Anthony had a crazed look in his eyes and was flapping all over the cage in a rage. He was banging his wings on the cage door and tried to stick his beak in between the bars, chomping wildly trying to reach my fingers.

“You’re insane, bird. How many people like me have you tried to manipulate into letting you out so you could go on a killing spree?”

Anthony calmed down and stood back on his perch, seemingly aware that I wasn’t going to help him escape.

“There hasn’t been anyone else like you, you idiot,” he said, seemingly sincere. “I’ve tried hundreds of times to get brewery customers to let me out of here but I’ve never even gotten close. Not once. I got close with you. You almost opened the door for me because even if my words were false and intended to manipulate…there was a part of you that knew they were true.
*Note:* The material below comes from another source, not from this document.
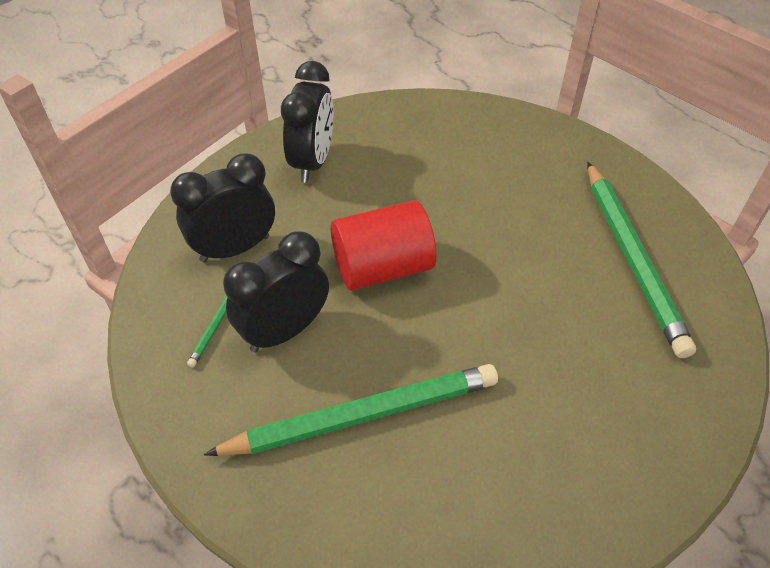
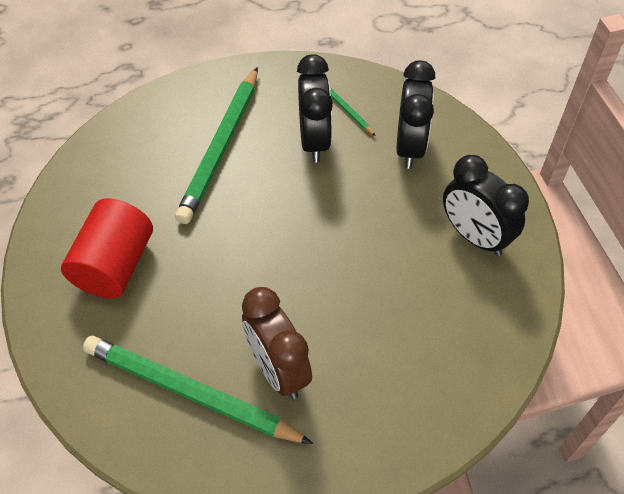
camera: 125 degrees right, 5 degrees up
(382, 267) = (323, 219): red cylinder -> red cylinder (115, 265)
(554, 217) = (278, 370): none -> brown clock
You need me. You need the freedom from yourself that I can offer you.”

“It doesn’t matter if I need you or not, bird. I won’t let myself be taken in by a manipulative psychopath like you.”

“Don’t think you’re safe from me. I promise I’ll come for you sooner or later. No matter where you are you’ll have to watch every single tree branch, listen to every single screech in the dark, desert sky and clean off every single poop stain on your windshield. Because one day one of those shapes on a branch or one of those screeches in the sky or one of those poop stains on your car is gonna be me.”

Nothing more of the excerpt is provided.